We often hear that our acts of forgiveness are the greatest gifts we can ever give ourselves in terms of mental and emotional well being. Forgiveness is also recognized as a spiritual act, one that is essential to our relationships with one another.
I am aware of numerous accounts of people who regained their peace of mind and escaped crippling emotions by just deciding to let go of animosity and a demand for restitution and, instead, unilaterally forgiving a person who had deeply wounded them. The sense of freedom and release that they describe after these decisions and experiences are powerful and even awe inspiring.
Despite those stories most of us find granting forgiveness for perceived wrongs exceedingly difficult. After being wronged, we are much more likely to hold a grudge, mentally relive the offense endlessly, and let the bile of hatred, mistrust, and victimhood eat out our insides. The human tendency to seek retribution for wrongs and not reconciliation means that forgiveness can never be given without being preceded by the repentance of the offender. For forgiveness to even be considered by the wronged party, the one who offended must admit their guilt and beseech the offended one for forgiveness. In other words, the offended person’s hands are tied unless the offender is ready and willing to accept their guilt and make the first move.

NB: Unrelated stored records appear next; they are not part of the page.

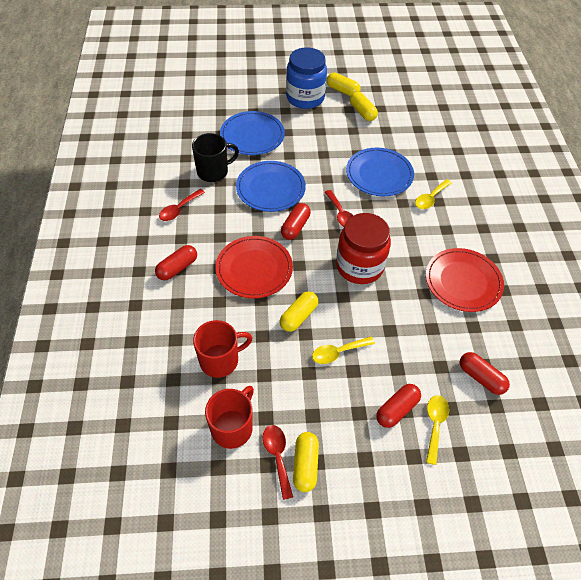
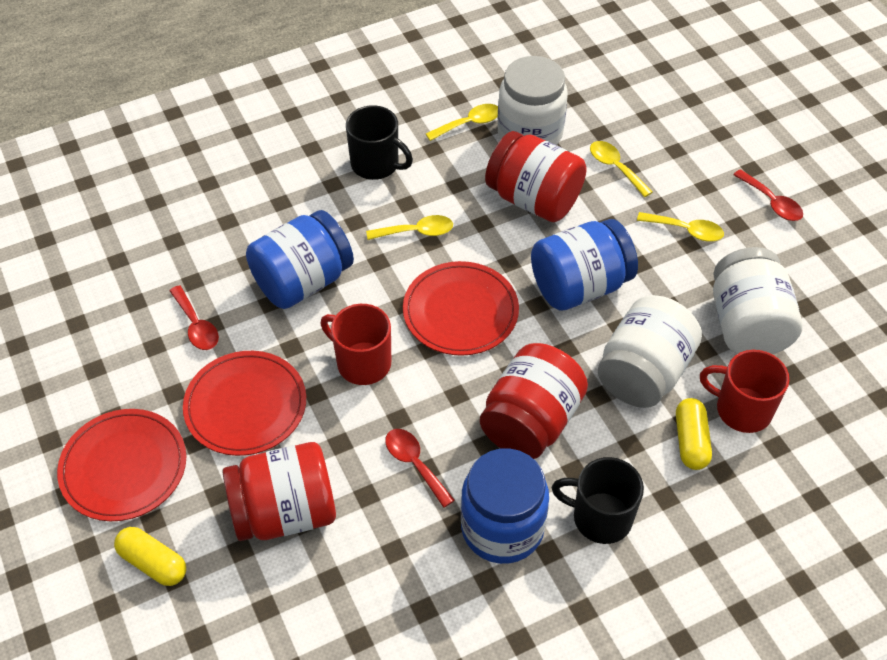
black mug: 1 -> 2
blue jar: 1 -> 3
blue plate: 3 -> 0
red capsule: 4 -> 0
red jar: 1 -> 3
red plate: 2 -> 3
white jar: 0 -> 3
yellow capsule: 4 -> 2
yellow spoon: 3 -> 4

Quite naturally this attitude denies that forgiveness is a gift the offended party can give themselves. If forgiveness requires that the offender admit guilt and seek reconciliation, then a unilateral decision by the offended party is not sufficient. He cannot just grant forgiveness on his own volition. Instead, the offended one is interminably caught up in an emotional straight jacket.
Quite obviously, this definition of forgiveness with its negative psychological consequences is fostered by conventional Christian theology, which predicates God’s forgiveness of the wayward human being on their willingness and ability to repent and ask for that forgiveness. That petition for forgiveness takes the form of praying a sinner’s prayer or otherwise signaling through prescribed church rituals that the sinner is seeking reconciliation. This doctrine depicts God as powerless in the act of forgiveness until we give Him the necessary repentance. The entire issue of forgiveness hinges completely on us, and without our cooperation, God is stuck in His own emotional limbo, just like we are when our demand for justice denies us the peace, joy, and freedom of reconciliation.
This concept of forgiveness and reconciliation is just another way in which we have cast God in our own weak image and handcuffed Him and ourselves in an array of misconceptions. A God who seeks reconciliation with everyone and who operates in strict accordance with His own Will doesn’t need anything from me in order to forgive. And in forgiving without conditions, wouldn’t God find the same joy and satisfaction that human unconditional forgivers have so often related and described.